Holocaust Memorial Day: Colchester film-makers telling the stories of staff who work at Auschwitz
Video report by ITV News Anglia's Russell Hookey
A group of young film-makers from Colchester who have produced a documentary about the people who work at Auschwitz, say they hope it will inspire viewers to learn more about one of the darkest chapters in human history.
Aaron Compton, Sarah Gharib and Davy Pinnuck directed and edited the piece called Why We Work at Auschwitz after they took a trip to Poland to visit the former Nazi concentration camp.
During their time at the camp, they met the men and women whose job it is to keep alive the memory of millions of prisoners murdered by the Nazis.
The trio said they wanted to explain what gave staff the motivation to work on a site that had played host to such horrors.

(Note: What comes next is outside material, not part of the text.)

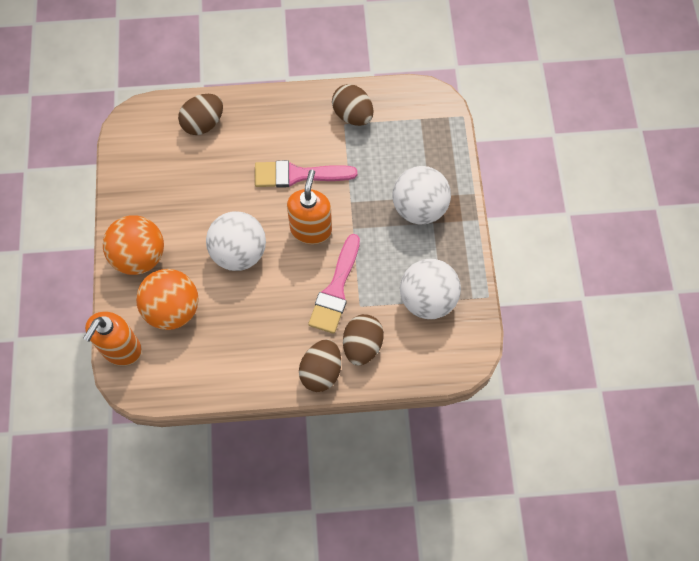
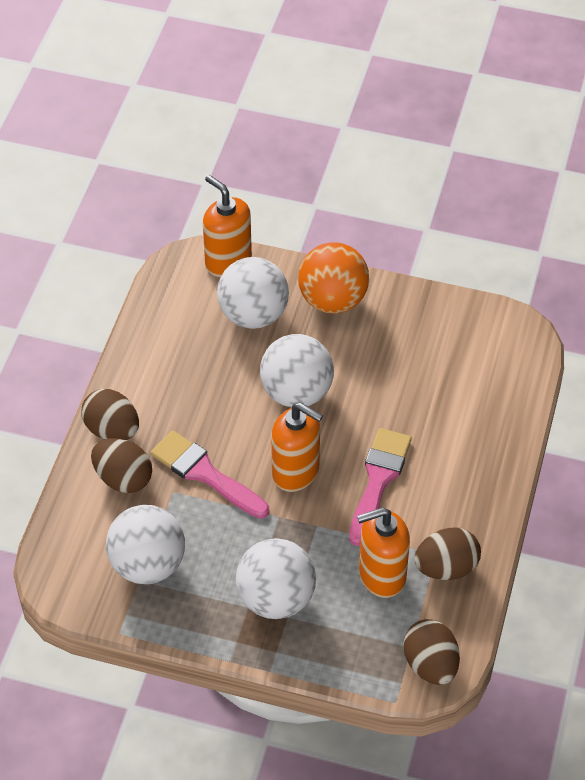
camera: 110 degrees right, 15 degrees down
(172, 309) = (253, 315): orange ball -> white ball
(203, 123) = (492, 402): brown egg -> brown egg (430, 665)
(374, 150) = (381, 575): none -> orange soap dispenser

"We've all got a deep passion for Auschwitz and the war, and we just thought we'd focus on something a little bit different," said Mr Pinnuck, the group's director of photography.
"We thought we'd focus on the people who work at Auschwitz, what they do and why they do it. We just wanted to get a perspective of their daily life and how they conduct the work that they do."
While carrying out research for the documentary, the filmmakers discovered that many of the staff are descendants of Auschwitz prisoners.
Thanks to the film, these stories will be brought to life again as a tribute to everyone who died there, and the group admit searching through the archive was often a heartbreaking process.
"When you're on the tour, you get told all these stories which are so horrific," said Mr Compton, the director.
"You're just overwhelmed by just how horrific it all is, it just goes from one level to another. During the post production stage we spent some time at the Imperial War Museum in London going through all the archives, and some of the footage on there did really get to you - children's bodies, women's hair etc. That kind of thing really brought it home."
The documentary is due to be released on YouTube on January 27 to coincide with Holocaust Memorial Day, the day the camp at Auschwitz was liberated by the Soviet army in 1945.